The Half-Earth Project is on a mission to map the location and distribution of the planet’s species at a high enough resolution to allow for on-the-ground decisions to be made at a local level. Together with our partners, we have developed the Half-Earth Project Map: a global assessment of biodiversity richness and rarity at 1–50 km. scale for all terrestrial and marine vertebrates and at 1 km. to countryscale for hundreds of thousands of invertebrate and plant species. No other public tool contains this level of global species data. Designed for a wide variety of users, the map is easy to read and manipulate and can be accessed by anyone in any community. Coupled with data showing human pressures, irrecoverable carbon, and existing protected areas, the map reveals priority areas for conservation. Unique features of the map are being adopted across the world.

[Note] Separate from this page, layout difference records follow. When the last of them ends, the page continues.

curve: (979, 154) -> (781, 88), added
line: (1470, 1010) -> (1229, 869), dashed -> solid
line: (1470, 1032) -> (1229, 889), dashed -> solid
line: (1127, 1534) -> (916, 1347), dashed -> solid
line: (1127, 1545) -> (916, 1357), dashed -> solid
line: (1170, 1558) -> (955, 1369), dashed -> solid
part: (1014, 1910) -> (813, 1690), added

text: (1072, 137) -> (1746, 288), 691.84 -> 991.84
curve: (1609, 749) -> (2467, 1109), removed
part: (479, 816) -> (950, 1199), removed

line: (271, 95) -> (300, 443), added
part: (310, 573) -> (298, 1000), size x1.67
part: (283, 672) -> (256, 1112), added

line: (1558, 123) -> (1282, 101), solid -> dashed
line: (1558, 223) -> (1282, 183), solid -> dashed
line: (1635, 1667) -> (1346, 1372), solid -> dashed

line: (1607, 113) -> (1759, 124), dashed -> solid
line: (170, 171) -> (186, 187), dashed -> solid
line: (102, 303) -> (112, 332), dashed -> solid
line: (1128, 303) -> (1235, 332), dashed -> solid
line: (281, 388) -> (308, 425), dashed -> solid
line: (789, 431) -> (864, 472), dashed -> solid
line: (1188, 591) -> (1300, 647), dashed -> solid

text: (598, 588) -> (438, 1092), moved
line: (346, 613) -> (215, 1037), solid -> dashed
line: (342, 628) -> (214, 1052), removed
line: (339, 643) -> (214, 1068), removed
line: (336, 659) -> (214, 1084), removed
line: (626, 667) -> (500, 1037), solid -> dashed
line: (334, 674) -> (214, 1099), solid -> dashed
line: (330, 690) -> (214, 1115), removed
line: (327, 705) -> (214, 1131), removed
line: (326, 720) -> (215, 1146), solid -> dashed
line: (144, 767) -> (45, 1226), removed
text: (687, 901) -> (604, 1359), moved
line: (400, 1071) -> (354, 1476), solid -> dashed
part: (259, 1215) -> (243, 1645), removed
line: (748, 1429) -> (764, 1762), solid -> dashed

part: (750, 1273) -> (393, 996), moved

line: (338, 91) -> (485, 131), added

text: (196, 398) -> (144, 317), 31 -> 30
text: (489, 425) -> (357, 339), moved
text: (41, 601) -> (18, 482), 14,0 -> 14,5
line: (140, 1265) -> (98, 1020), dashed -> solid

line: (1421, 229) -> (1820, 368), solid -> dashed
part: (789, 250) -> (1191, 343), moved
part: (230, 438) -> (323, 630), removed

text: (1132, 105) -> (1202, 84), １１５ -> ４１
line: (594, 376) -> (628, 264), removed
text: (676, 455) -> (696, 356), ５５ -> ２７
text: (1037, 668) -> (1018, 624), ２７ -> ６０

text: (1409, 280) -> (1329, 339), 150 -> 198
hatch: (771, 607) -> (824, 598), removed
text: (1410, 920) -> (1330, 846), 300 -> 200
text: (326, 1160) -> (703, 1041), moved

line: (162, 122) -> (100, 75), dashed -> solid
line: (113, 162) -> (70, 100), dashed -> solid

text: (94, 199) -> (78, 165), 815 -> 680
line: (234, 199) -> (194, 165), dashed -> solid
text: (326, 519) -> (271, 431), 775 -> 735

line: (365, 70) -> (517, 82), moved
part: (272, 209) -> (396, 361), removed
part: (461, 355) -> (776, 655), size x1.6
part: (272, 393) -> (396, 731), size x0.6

The Species Protection Index measures the amount and location of currently protected land in a country and the number and location of species found both inside and outside of these protected areas. The Species Protection Index ranges from 0–100, with 100 reflecting a country practicing good stewardship and promoting equitable conservation efforts within its borders. Like a FICO score for biodiversity, the Species Protection Index is an important indicator for success that can be used to determine how a country is doing in any given area regarding global biodiversity stewardship and where additional attention is needed.
The Species Protection Index is essential for objectivity around progress, as well as for addressing the uneven pattern of conservation globally. Some places are global priorities for conservation, but
ALL places have a unique array of life to steward. The Species Protection Index demonstrates that in certain places, 30% of land and water protected will be enough to support the biosphere: in other places, even less will suffice. But overall, we need half.
National Report Cards summarize a country’s conservation efforts. They can be used to explore conservation progress, needs, and challenges specific to each country and can help target support and resources accordingly.
In the next phase of map development, new technologies—such as sensor-based and cloud computation—will open entirely new avenues for visualizing what we know and predicting what we don’t yet know about biodiversity.